It’s easy to forget to plan for UX Testing when budgeting or to see it as an additional cost for a ‘nice to have’ part of the process. On the contrary, this is a hot topic for web design and SEO, and for good reason. A bad experience impacts how a person uses your website, which can reduce conversions and negatively influence rankings on the search engine results page for your target keywords. UX testing can be really quick and easy to do and can save lots of your budget on future iterations, or lost return-on-investment for your later phases.

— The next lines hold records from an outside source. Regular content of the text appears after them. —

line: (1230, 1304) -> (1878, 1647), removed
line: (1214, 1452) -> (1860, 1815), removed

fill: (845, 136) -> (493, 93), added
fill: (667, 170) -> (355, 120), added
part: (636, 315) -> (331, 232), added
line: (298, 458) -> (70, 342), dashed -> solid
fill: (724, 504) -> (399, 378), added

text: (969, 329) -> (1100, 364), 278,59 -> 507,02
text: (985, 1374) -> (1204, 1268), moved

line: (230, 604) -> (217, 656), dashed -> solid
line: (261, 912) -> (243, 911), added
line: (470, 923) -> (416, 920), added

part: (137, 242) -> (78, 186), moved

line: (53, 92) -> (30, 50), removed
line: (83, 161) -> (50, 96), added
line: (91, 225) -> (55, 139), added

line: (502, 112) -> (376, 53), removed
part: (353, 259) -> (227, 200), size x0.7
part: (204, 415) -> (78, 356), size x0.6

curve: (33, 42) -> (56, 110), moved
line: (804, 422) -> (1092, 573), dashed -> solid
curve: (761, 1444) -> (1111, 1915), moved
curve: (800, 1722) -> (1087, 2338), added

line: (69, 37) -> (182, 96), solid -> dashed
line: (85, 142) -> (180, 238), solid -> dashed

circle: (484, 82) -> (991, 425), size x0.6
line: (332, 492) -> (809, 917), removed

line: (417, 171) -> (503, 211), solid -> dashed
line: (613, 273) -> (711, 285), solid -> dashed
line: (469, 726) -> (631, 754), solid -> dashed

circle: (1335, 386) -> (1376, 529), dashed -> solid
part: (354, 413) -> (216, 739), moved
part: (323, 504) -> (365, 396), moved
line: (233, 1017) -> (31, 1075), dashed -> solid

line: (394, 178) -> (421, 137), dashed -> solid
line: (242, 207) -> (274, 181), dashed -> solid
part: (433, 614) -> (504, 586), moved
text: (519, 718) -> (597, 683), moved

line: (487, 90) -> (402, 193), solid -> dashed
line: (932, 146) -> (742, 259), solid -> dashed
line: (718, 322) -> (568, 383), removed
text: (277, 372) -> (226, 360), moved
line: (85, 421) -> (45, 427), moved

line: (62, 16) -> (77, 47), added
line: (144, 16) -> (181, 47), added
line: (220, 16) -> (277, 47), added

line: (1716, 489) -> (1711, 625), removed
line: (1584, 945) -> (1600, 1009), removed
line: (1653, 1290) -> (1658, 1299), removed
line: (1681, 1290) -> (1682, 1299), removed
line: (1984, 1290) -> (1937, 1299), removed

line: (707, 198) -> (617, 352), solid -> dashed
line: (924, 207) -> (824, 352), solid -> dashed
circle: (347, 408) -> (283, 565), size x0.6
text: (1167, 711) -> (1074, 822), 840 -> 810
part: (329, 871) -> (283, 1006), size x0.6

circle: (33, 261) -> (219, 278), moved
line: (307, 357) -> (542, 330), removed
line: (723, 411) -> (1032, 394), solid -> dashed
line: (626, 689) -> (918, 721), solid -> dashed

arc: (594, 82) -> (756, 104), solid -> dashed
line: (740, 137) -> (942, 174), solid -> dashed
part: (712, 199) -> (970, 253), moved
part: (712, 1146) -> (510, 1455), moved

2. Brand or proposition dominates the user experience

Brand and proposition are hugely important parts of a great user experience, and they can delight your audience and convey the strengths of your product or service. However users have a lot of demands on their cognitive abilities when navigating a digital experience.  So there is value in keeping the core experience simple. If your visual brand, unique naming and tone of voice are allowed to dominate over the core usability of the site and the content, then you may just lose your visitors and users through the confusion. Do you have a website or App section that has a name from your offline materials, or are you totally avoiding conventional words when your users are trying to find something – watch out!

 

3. Not leveraging personalisation capabilities of their Experience Platform

For some companies, with a basic content management system, a well-designed user experience is good enough. But where you have a large volume of content or a highly competitive market area, a flexible digital marketing platform capable of showing personalised content can boost the conversion of your website. So why settle for a well designed website when you could be actually taking it to the next level, and using the value of the Experience Platform you have purchased?

 

4. Investment in innovative UX tech over core UX best practice approaches

Think beyond the latest technology and determine what really counts for your customers and your organisation. While it may feel like you are ahead of the pack by using the latest and most expensive tech, budget spent on new innovative UX tech does not always equal successful innovation. Are you combining your UX and analytics tech investment with a solid user centred design process that you are delivering pre launch? Are you iterating your site to optimise after launch or just studying stats?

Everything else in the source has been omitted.